Syari’at Sholat Tarawih Secara Berjama’ah
Ada
beberapa hadits yang menunjukkan akan disyari’atkannya pelaksanaan
sholat Tarawih secara berjama’ah. Di antara hadits-hadits itu adalah
sebagai berikut :
Dari Abu Dzar Al-Ghifary radhiyallahu ‘anhu, beliau
berkata : “Kami berpuasa Ramadhan bersama Rasulullah shollallahu
‘alaihi wa ‘ala alihi wa sallam dan beliau tidak berdiri (sholat lail)

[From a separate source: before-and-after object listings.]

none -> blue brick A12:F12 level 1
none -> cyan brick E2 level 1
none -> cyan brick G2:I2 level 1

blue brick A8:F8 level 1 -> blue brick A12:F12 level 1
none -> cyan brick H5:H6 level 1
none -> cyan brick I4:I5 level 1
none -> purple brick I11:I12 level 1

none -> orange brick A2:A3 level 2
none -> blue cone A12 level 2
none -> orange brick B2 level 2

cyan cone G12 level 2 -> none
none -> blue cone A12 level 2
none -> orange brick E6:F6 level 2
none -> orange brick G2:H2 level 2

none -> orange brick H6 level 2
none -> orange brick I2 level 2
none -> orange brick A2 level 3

bersama kami sedikitpun dari bulan itu kecuali setelah tersisa tujuh
hari. Kemudian beliau berdiri (mengimami) kami sampai berlalu sepertiga
malam. Dan ketika malam keenam (dari malam yang tersisa,-pent.) beliau
tidak berdiri (mengimami) kami. Kemudian saat malam kelima (dari malam
yang tersisa,-pent.) beliau berdiri (mengimami) kami sampai berlalu
seperdua malam. Maka berkata : “Wahai Rasulullah, andaikata engkau
menjadikan nafilah untuk kami Qiyam malam ini,” maka beliau bersabda :
“Sesungguhnya seorang lelaki apabila ia sholat bersama imam sampai
selesai maka terhitung baginya Qiyam satu malam”. Dan ketika malam
keempat (dari malam yang tersisa,-pent.) beliau tidak berdiri
(mengimami) kami. Dan saat malam ketiga (dari malam yang tersisa,-pent.)

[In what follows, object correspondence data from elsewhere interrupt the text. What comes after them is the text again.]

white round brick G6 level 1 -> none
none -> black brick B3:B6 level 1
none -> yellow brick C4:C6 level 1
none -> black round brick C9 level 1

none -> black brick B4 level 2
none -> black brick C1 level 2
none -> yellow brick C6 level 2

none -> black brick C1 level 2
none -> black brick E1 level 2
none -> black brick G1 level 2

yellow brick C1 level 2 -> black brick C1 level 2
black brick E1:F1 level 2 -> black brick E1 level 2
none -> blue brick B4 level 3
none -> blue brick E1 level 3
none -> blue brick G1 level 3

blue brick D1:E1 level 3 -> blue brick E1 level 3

beliau mengumpulkan keluarganya, para istrinya dan manusia lalu beliau
berdiri (mengimami) kami sampai kami khawatir ketinggalan Al-Falah.

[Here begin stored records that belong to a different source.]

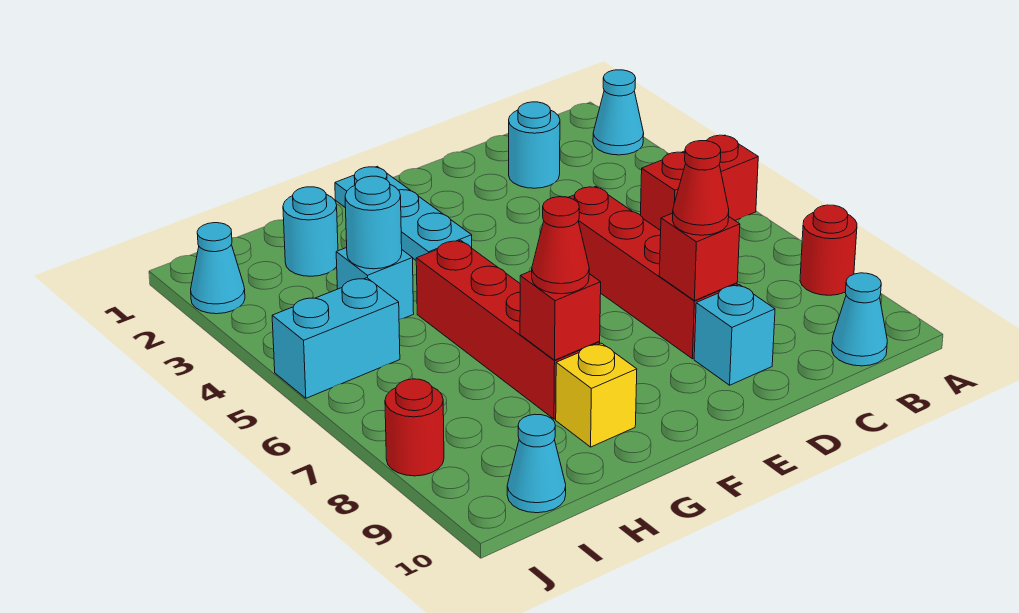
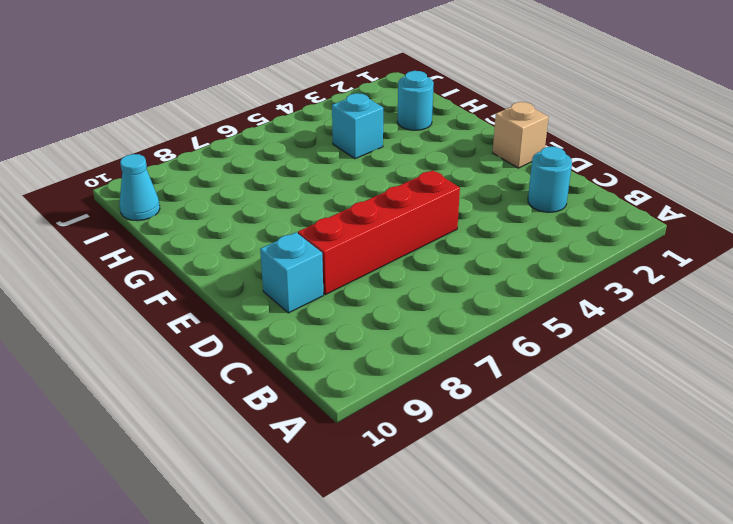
tan brick E1 level 1 -> none
none -> cyan cone A2 level 1
none -> red brick A5:B5 level 1
none -> red round brick A8 level 1

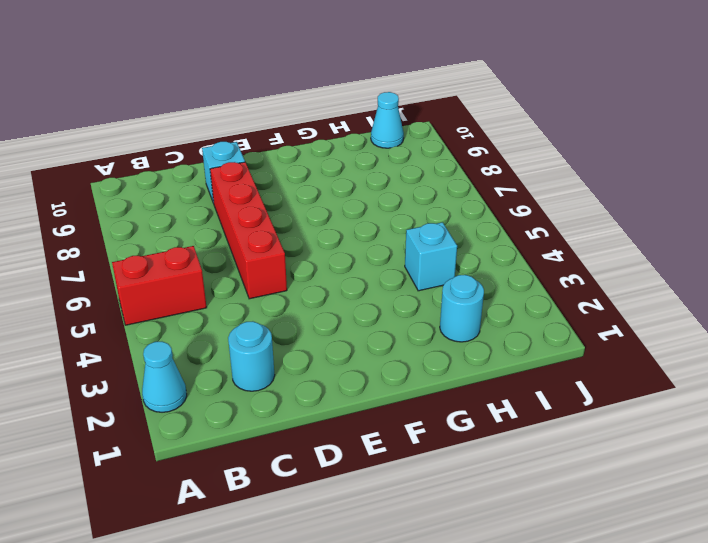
none -> red round brick A8 level 1
none -> cyan cone B10 level 1
none -> cyan plate F1:F3 level 1

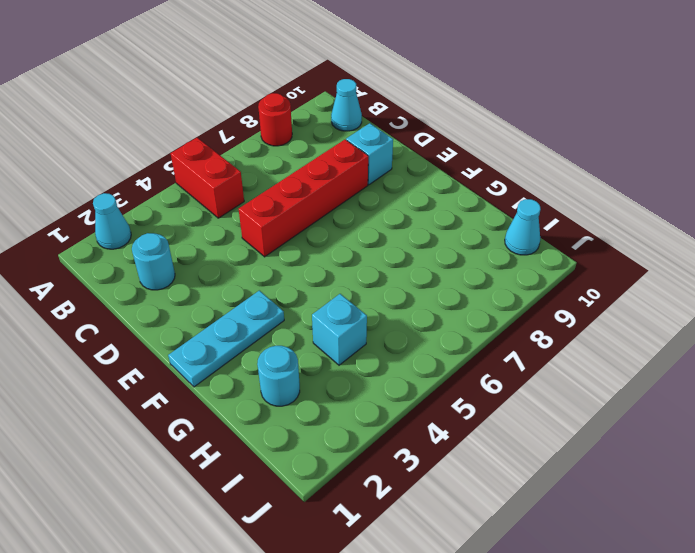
none -> red brick G5:G8 level 1
none -> yellow brick G9 level 1
none -> cyan brick I5:J5 level 1

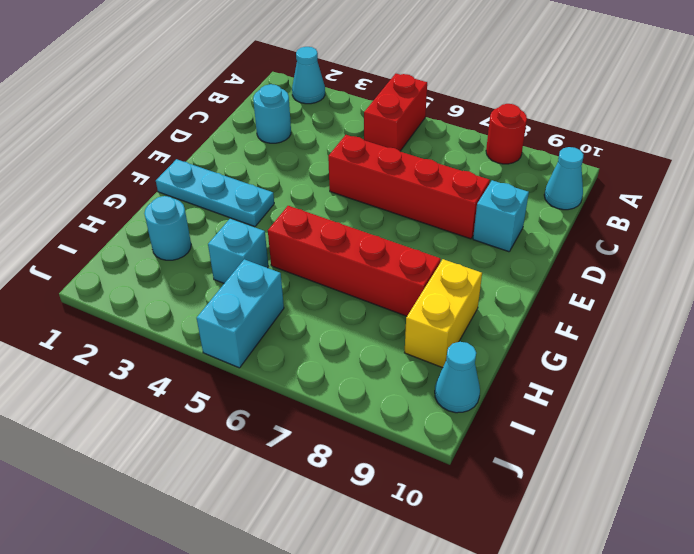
yellow brick G9:H9 level 1 -> yellow brick G9 level 1
none -> cyan cone J2 level 1
none -> red round brick J8 level 1
none -> red brick D8 level 2

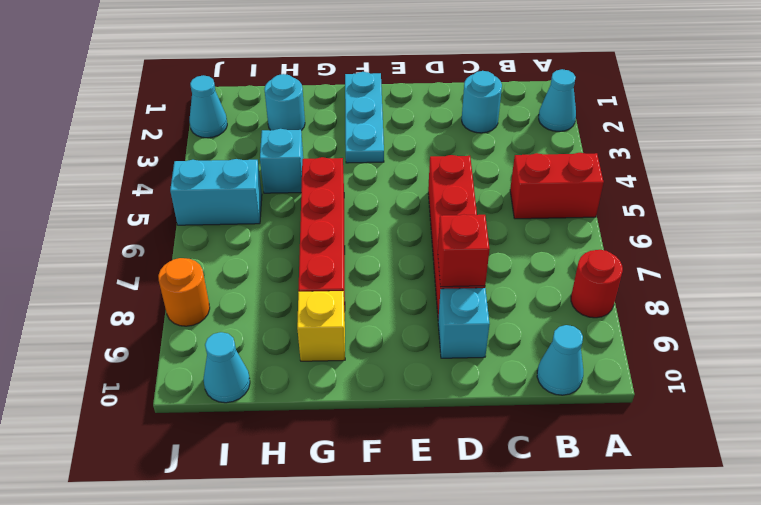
orange round brick J8 level 1 -> red round brick J8 level 1
none -> red brick G8 level 2
none -> cyan round brick H4 level 2
none -> red cone D8 level 3

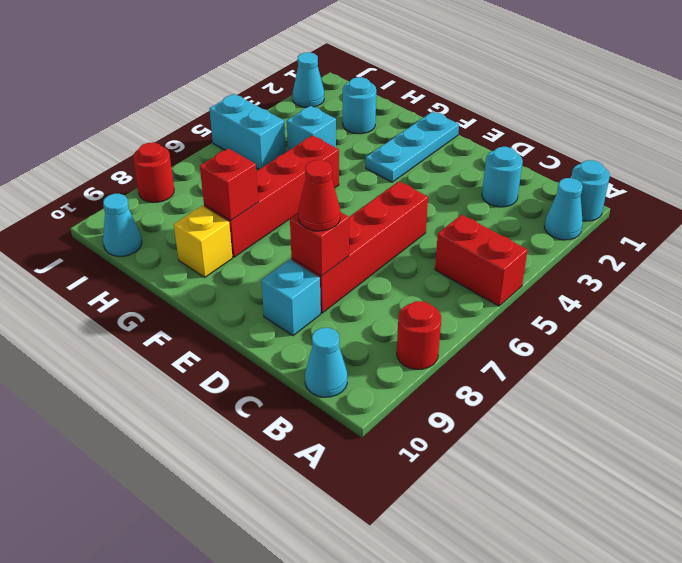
cyan round brick A1 level 1 -> cyan round brick H4 level 2
none -> red cone G8 level 3

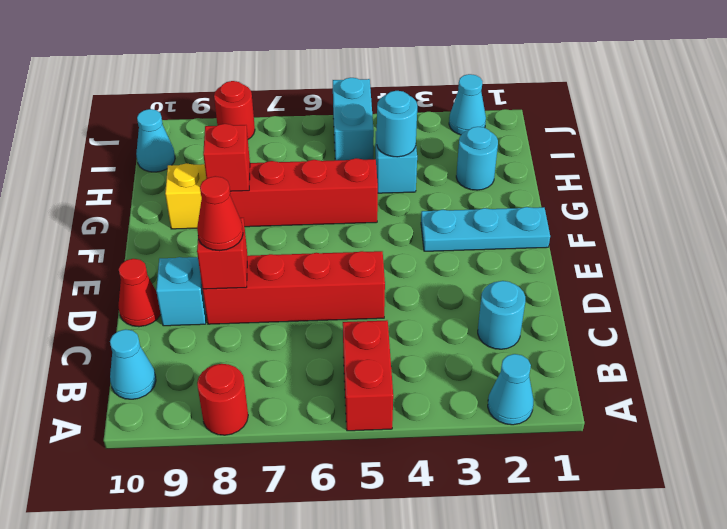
red cone D10 level 1 -> red cone G8 level 3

Saya –rawi dari Abu Dzar- bertanya : “Apakah Al-Falah itu?” (Abu Dzar
menjawab : “Waktu sahur”. Kemudian beliau tidak berdiri lagi (mengimami) kami
pada sisa bulan.” (HR. Ahmad)
Dan
Abu Tholhah Nu’aim bin Ziyad, beliau berkata : Saya mendengar Nu’man bin
Basyir radhiyallahu ‘anhuma di mimbar Himsh, beliau berkata :
“Kami
berdiri (sholat) bersama Rasulullah shollallahu ‘alaihi wa ‘ala alihi wa
sallam di bulan Ramadhan pada malam 23 sampai sepertiga malam pertama,
kemudian kami berdiri (sholat) bersama beliau pada malam 25 sampai
seperdua malam, kemudian kami berdiri (sholat) bersama beliau pada malam
27 sampai kami menyangka tidak mendapati Al-Falah yang mereka namakan
untuk waktu sahur” (HR. Ibnu Abi )
Dari ‘Aisyah radhiyallahu ‘anha, beliau berkata :
“Sesungguhnya
Rasulullah shollallahu ‘alaihi wa ‘ala alihi wa sallam keluar di
kegelapan malam lalu beliau sholat di masjid maka sekelompok orang
sholat mengikuti sholat beliau. Kemudian manusia di pagi harinya
membicarakan tentang hal tersebut maka berkumpullah lebih banyak dari
mereka, maka keluarlah Rasulullah shollallahu ‘alaihi wa ‘ala alihi wa
sallam pada malam kedua lalu merekapun sholat mengikuti sholat beliau.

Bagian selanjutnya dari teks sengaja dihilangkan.